From: John E. Davis <davis>
Date: Wed, 16 May 2001 16:20:19 -0400
On Tue, 15 May 2001 15:42:12 -0400 (EDT), Philip Kaaret <kaaret_at_email.domain.hidden>Concerning psffrac, for the example in the ISIS user's manual, you
>state that psffrac should be set to 0.95 which is the fraction of
>energy within the extraction region which falls within the central 3x3
>pixel.  Is the general definition of psffrac that it should be set to
>the fraction of energy within the extraction region which falls within
>the central 3x3 pixel?  Just to check my understanding, if one were to

  Yes.
  
>use a larger extraction region for an on-axis source should psffrac be
>lower?  Also, if one were to analyze an off-axis source for which the

  Yes.  However, as you increase the region size, the amount of
  background will go up.  For this reason, I would keep it as small as
  possible.

>psf is less concentrated, should psffrac be set to the fraction of
>energy which falls within the brighest 3x3 pixel?
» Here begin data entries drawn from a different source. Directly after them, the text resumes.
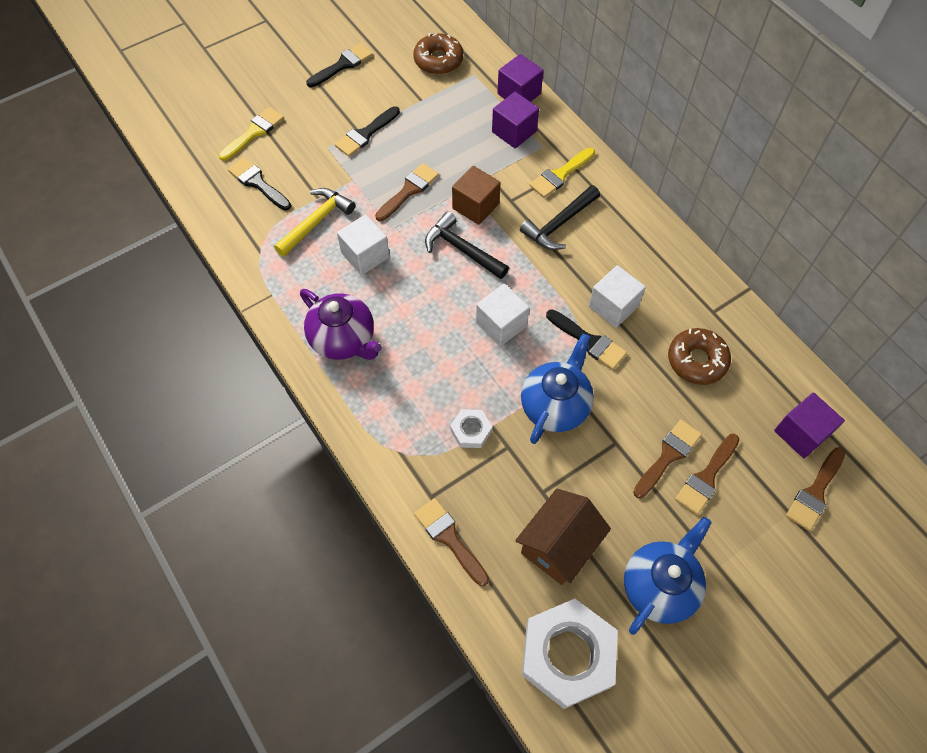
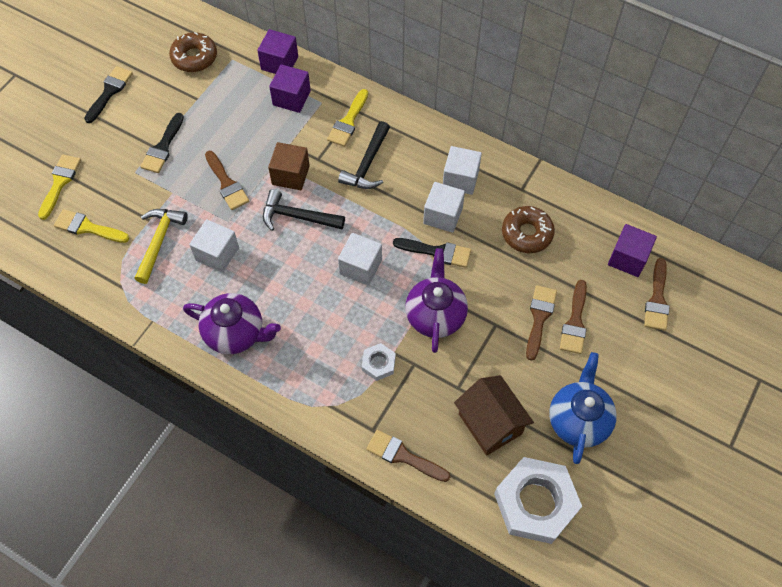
camera: 25 degrees left, 0 degrees up
(258, 183) = (88, 227): black brush -> yellow brush
(408, 191) = (226, 183): brown brush -> brown brush turned 135 degrees clockwise
(555, 405) = (435, 315): blue teapot -> purple teapot
(558, 546) = (490, 424): brown house -> brown house turned 45 degrees counterclockwise
(650, 276) = (460, 179): none -> white cube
  That is a tough call.  If you feel that the pileup is occuring in
  only one 3x3 region, then yes.

>Concerning nregions, I can't find any description of this parameter.

It is basically a first crack at implemented the more general equation
described in the extended source portion of the paper.  The parameters
work like this: The pileup kernel computes the expected number of
counts in a pha channel as the sum of 2 terms: one from pileup from a
central 3x3 region, and an unpiled contribution from the surrounding
area. Hence:

   C(h) = F_1(f*s) + F_2((1-f)*s)

where f is psffrac, and s is the incident source flux.  Here, F_1
represents the pileup equation, and F_2 represents the standard
equation.  Now, let n be nregions.  Then the formula used is:

   C(h) = n*F_1(f*s/n) + F_2((1-f)*s)

In other words, the incident flux f*s is considered to be distributed
_equally_ over n pileup regions, which is reflected by the use of
f*s/n in the above equation.  Since the regions are equal, they
contribute the same number of counts; hence the multiplication by n.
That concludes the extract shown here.